Now that I am listening and speaking maximin, I can narrow down why plexiq cannot accept my answer. This is because in his universe, maximin poker does not equal minimax poker. In my universe these are equal, since poker is zero-sum.

And, I can now restate the weakness of his position in the language that he understands....

And, finally, I can now speak enough maximin to get my point across.....

Poker is zero-sum. This means that minimax=maximin and NASH EQUILIBRIUM IS ALWAYS MINIMAX IN ALL CASES.

You can get there with maximin too, but as I have demonstrated it is a tricky path.

So. There is one large but quiet elephant in the room. Why does K9s (and QTo) work as a call versus a range of any two cards? Why was the carefully calculated rake of 20.6197 percent wrong? I have proven that my range is minimax. It turns a profit. Simultaneously, every individual combo contained therein must by itself turn a profit when you are dealt it and face a Sklansky GTO jam with any two cards.

How?

As far as I can gather, this has never been proven before on this forum.

This is a lot to take in all at once, and I don't want that part of the puzzle to distract any readers of this post from the importance of what is at the top of this post. Plus, maybe someone else would like to post first, how specifically, K9s works and TURNS A PROFIT in this puzzle.

Hint: The METHOD was shown by someone in this thread, however the correct CALCULATION of that method was shown by someone else.

If no one wants to take the floor for more meaningful discussion, nor post the proof of K9s, then I will do so tomorrow.

-Rob

Raked poker is not zero sum, or even constant sum. A game is constant sum if the sum of player payoffs is constant. Since the pot is not always raked, the sum of player payoffs is not constant. (That's assuming that uncalled bets are not raked, I believe you also used that rule in your calculations?)

You previously said that the 10$ free money in the pot are the tricky part here, but it's actually the rake that changes the dynamics.
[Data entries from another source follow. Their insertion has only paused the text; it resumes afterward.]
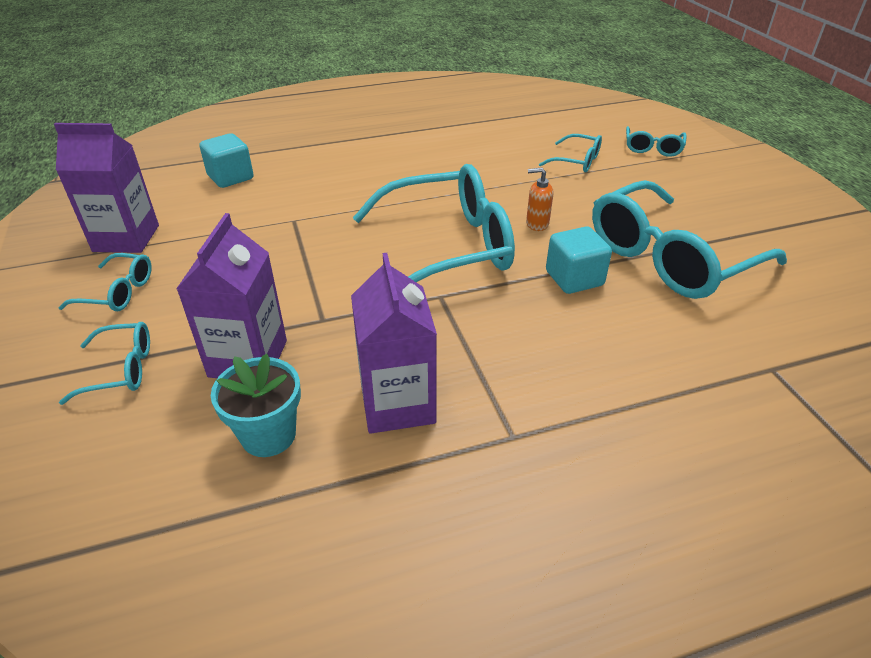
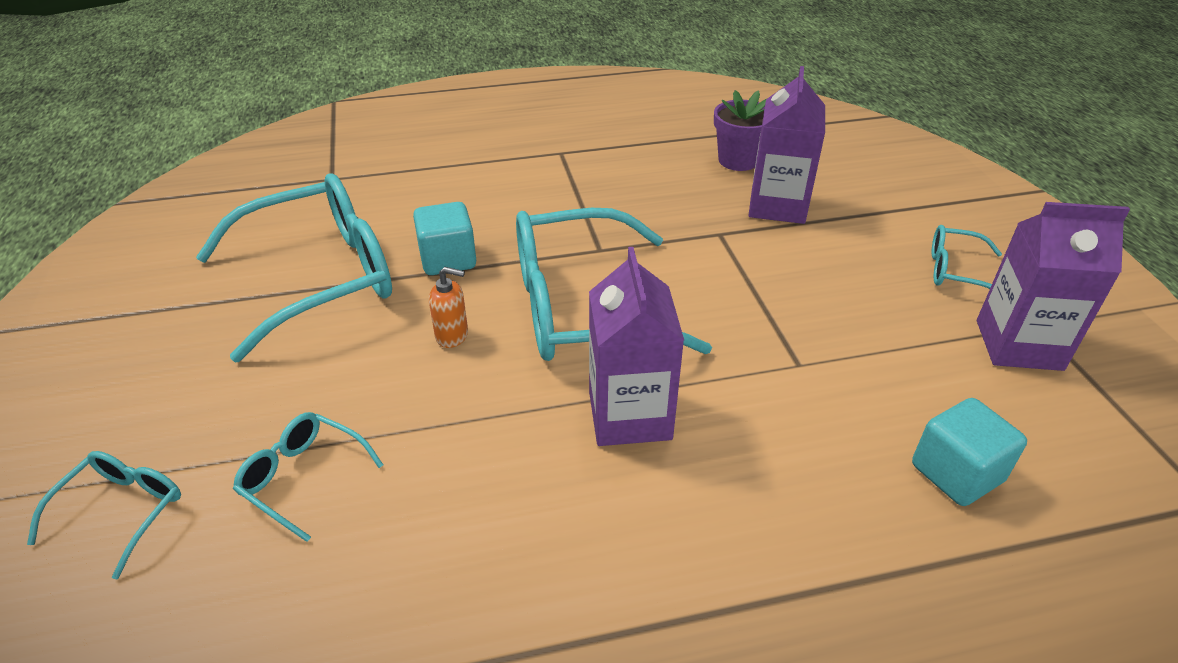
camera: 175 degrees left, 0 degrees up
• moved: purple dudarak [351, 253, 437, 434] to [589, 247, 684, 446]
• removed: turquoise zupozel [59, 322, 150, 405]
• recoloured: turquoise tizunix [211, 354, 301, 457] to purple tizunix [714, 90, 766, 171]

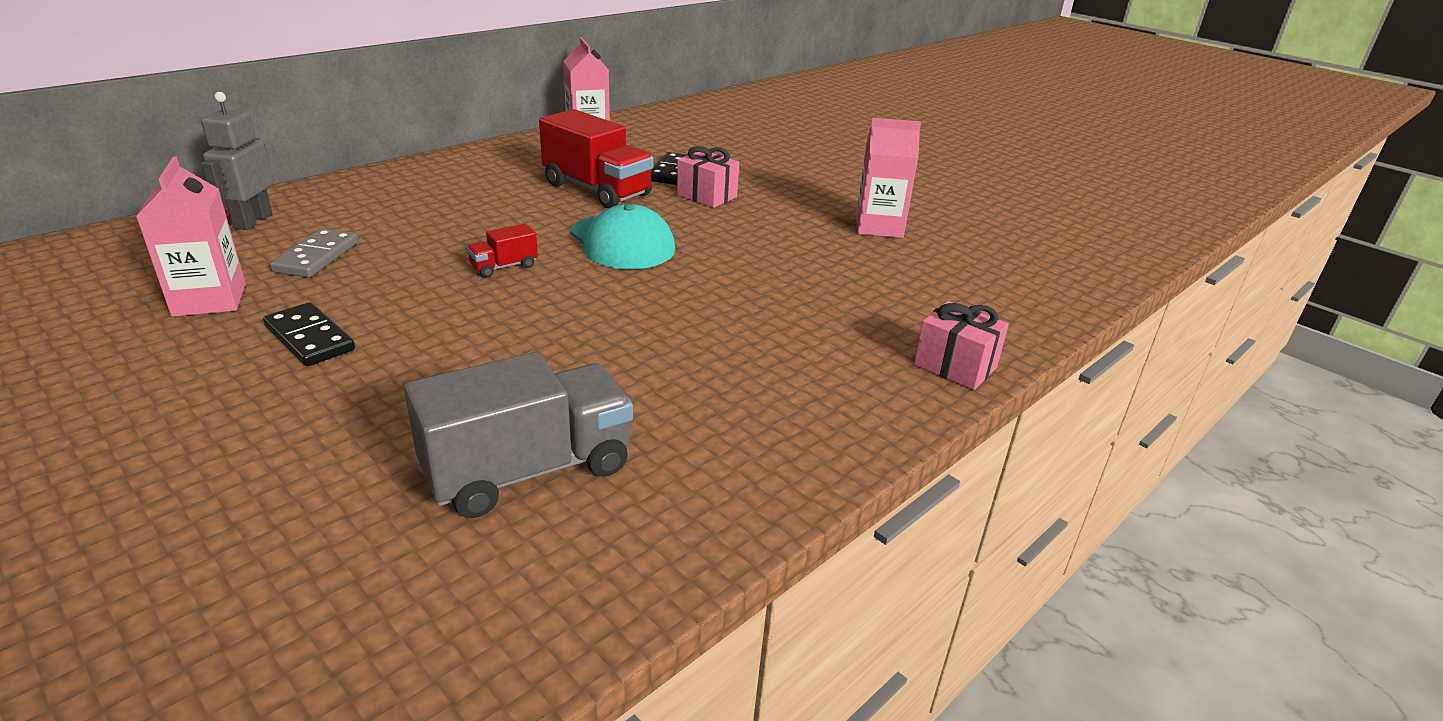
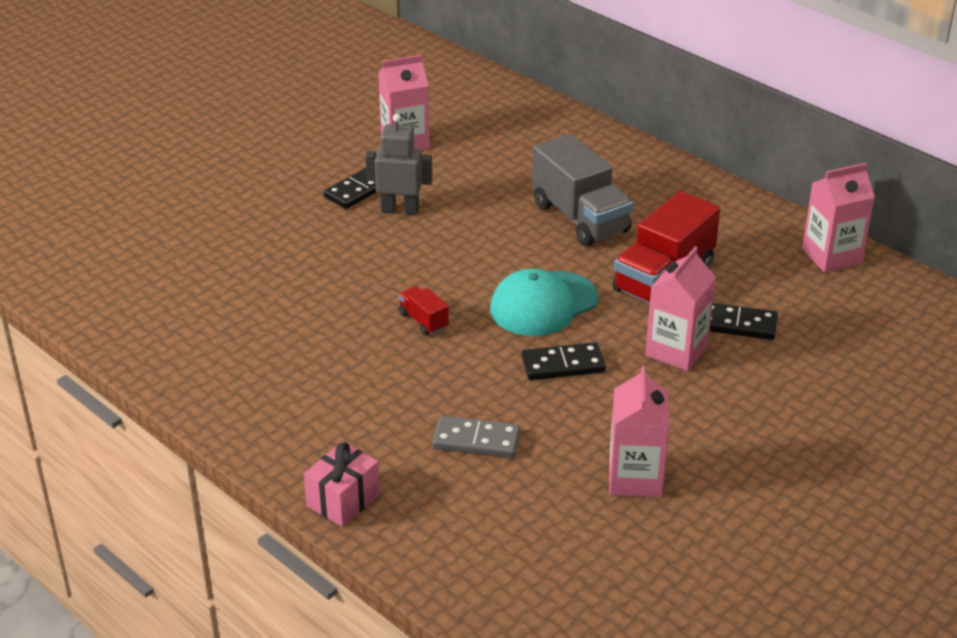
camera: 90 degrees right, 5 degrees up
• moved: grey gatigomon [201, 92, 274, 230] to [366, 114, 432, 215]
• replaced: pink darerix [677, 146, 739, 208] to pink dudarak [645, 246, 716, 371]
• moved: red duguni [467, 224, 538, 278] to [398, 286, 449, 335]
• moved: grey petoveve [270, 228, 359, 278] to [432, 416, 521, 458]
• moved: grey duguni [404, 352, 633, 518] to [532, 134, 633, 246]
• added: black petoveve [522, 342, 606, 380]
since the rake amount never changes, then how do your players manage a payoff that is simultaneously positive. Remember, payoffs are the LONG TERM EXPECTATION of their strategies. You are saying that they are guaranteed a simultaniously positive return, that is also not constant but varies over strategies, while the house is always taking THE SAME amount from the pot. At the very least, your calcs would have to add up to ten bucks.

I am trying to help you. Do you really think it is necessary for me to show that your players can not create magic money?

But the house is not always taking the same sum. No rake is taken when the caller folds.